In its June 20 edition, the Washington Post runs an extensive obit of Bonner by Kevin Klose and Emma Brown that woefully shortchanges her biography ("Yelena G. Bonner, 88 -- Activist, Sakharov's widow was lifelong critic of Russia" page B-5).

While Klose and Brown rightly credit Bonner and Sakharov for their courageous battle against Soviet totalitarianism, they totally ignore their equally outspoken opposition to rampant anti-Semitism and to growing attempts in the West to undercut Israel's security with spurious "peace" plans and pressures to make suicidal concessions to the Palestinians.

As a result, Post readers wouldn't know Sakharvov's insistence on "safe borders" for the Jewish state and his declaration that "all the wars that Israel has waged have been just, forced upon it by the irresponsibility of Arab leaders." Nor would they be able to read about his indictment of the Arab world for refusing to absorb hundreds of thousands of Palestinian refugees -- "With all the money that has been invested in the problems of Palestinians, it would have been possible long ago to resettle them and provide them with good lives in Arab countries."

As for Bonner, the Post article at a minimum should have noted her address to the Oslo Freedom Forum two years ago, which demonstrated that, even at her advanced age, she had lost none of her feistiness in defending Israel and exposing anti-Semitism.

Oslo was the perfect venue for Bonner's speech, which she intended for worldwide consumption. As she noted, it was a return engagement of her earlier visit in 1975 when she accepted her husband's Nobel Prize because Soviet leaders wouldn't permit him to be there in person.

Taking full advantage of the platform afforded her, she sounded a ringing alarm about "anti-Semitism and anti-Israel sentiment growing throughtout Europe and even further afield."

She lashed out at fellow human-rights activists, demanding to know "Why doesn't the fate of the Israeli soldier Gild Shalit trouble you in the same way as the fate of the Guantanamo prisoners?
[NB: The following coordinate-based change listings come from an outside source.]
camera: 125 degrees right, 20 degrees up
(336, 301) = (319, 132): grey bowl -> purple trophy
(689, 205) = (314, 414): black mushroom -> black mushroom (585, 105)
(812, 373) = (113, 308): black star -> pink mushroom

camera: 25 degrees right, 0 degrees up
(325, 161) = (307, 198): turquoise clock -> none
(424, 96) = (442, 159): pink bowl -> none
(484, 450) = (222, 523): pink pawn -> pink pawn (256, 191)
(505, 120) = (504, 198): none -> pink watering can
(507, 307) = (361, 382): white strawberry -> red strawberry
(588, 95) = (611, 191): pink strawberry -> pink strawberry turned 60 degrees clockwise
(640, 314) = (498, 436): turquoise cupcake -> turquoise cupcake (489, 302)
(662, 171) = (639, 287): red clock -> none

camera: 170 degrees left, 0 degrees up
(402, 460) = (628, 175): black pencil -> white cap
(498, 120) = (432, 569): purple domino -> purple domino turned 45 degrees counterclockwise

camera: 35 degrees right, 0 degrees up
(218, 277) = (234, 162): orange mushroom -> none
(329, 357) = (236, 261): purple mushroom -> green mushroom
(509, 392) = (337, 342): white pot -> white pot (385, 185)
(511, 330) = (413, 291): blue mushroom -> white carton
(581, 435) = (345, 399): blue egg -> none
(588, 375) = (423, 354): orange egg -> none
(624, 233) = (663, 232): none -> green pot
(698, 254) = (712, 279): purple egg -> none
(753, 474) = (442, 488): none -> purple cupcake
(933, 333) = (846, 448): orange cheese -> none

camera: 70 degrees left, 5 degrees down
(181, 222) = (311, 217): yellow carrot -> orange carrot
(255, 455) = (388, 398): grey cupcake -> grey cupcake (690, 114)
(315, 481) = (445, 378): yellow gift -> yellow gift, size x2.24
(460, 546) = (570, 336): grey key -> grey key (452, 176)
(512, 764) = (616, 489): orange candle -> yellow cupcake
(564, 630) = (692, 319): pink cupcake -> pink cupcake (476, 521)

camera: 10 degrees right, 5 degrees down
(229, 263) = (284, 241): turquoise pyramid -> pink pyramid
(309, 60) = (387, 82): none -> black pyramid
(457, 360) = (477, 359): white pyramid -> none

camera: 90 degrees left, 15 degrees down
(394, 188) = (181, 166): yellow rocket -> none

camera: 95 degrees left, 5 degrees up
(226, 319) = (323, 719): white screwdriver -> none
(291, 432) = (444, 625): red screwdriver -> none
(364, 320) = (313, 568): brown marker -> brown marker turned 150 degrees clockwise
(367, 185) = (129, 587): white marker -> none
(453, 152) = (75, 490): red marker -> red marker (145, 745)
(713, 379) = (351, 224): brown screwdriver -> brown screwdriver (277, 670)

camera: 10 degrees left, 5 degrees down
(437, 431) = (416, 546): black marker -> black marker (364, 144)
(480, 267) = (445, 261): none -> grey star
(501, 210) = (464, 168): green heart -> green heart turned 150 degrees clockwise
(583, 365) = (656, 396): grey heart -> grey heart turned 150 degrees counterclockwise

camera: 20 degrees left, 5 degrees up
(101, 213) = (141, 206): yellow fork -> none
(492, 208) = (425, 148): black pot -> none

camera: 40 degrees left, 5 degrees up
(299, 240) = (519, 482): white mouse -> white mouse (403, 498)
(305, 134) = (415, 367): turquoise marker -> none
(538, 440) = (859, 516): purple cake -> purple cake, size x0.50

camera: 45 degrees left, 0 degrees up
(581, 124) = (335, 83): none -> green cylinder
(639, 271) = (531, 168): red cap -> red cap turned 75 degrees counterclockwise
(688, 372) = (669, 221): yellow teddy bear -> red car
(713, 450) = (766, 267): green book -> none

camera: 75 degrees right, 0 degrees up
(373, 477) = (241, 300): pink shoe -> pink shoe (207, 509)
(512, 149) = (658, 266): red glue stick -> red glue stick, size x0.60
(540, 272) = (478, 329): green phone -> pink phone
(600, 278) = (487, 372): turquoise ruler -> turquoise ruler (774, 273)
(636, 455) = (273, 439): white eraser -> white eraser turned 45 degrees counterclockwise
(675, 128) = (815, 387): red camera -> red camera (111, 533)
During the years Shalit has been held by terrorists, the world human rights community has done nothing for his release. The real step towrd peace must become the release of Shalit. Relese -- not exchange for 1,000 or 1,5000 prisoners who are in Israeli prisons serving court sentences for real crimes.''

And then she really unloaded: "To my question of why human rights activists are silent, I can find no answer except that Shalit is an Israeli soldier. Shalit is a Jew. So again, it is conscious or unconscious anti-Semitism."

Speaking directly to an Oslo audience closely connected with Nobel Peace Prize awards, she didn't spare them either -- "At one time, the Nobel Peace Prize was the highest moral award of our civilization. But after December 1994, when Yasir Arafat became one of the three new laureates, its ethical value was undermined. I haven't always greeted each selection of the Nobel Committee of the Norwegian Storting with joy, but that one shocked me. And to this day, I cannot understand and accept the fact that Andrei Sakharov and Yasir Arafat, now posthumously, share membership in the club of Nobel laureates."

She ended her speech by reflecting that 34 years earlier, when she accepted Sakharov's prize, she was filled with joy, adding: Today, I feel Alarm and Hope" -- the former because of spreading anti-Semitism and anti-Israel campaigns; the latter because "I hope that countries, their leaders, and people everywhere will recall and adopt Sakharov's ethical credo: "In the end, the moral choice turns out to be also the most pragmatic choice."

The Washington Post and the two by-liners on the Bonner obit -- Kevin Klose and Emma Brown -- should be ashamed for excising this sterling human-right chapter in the life of Yelena Bonner.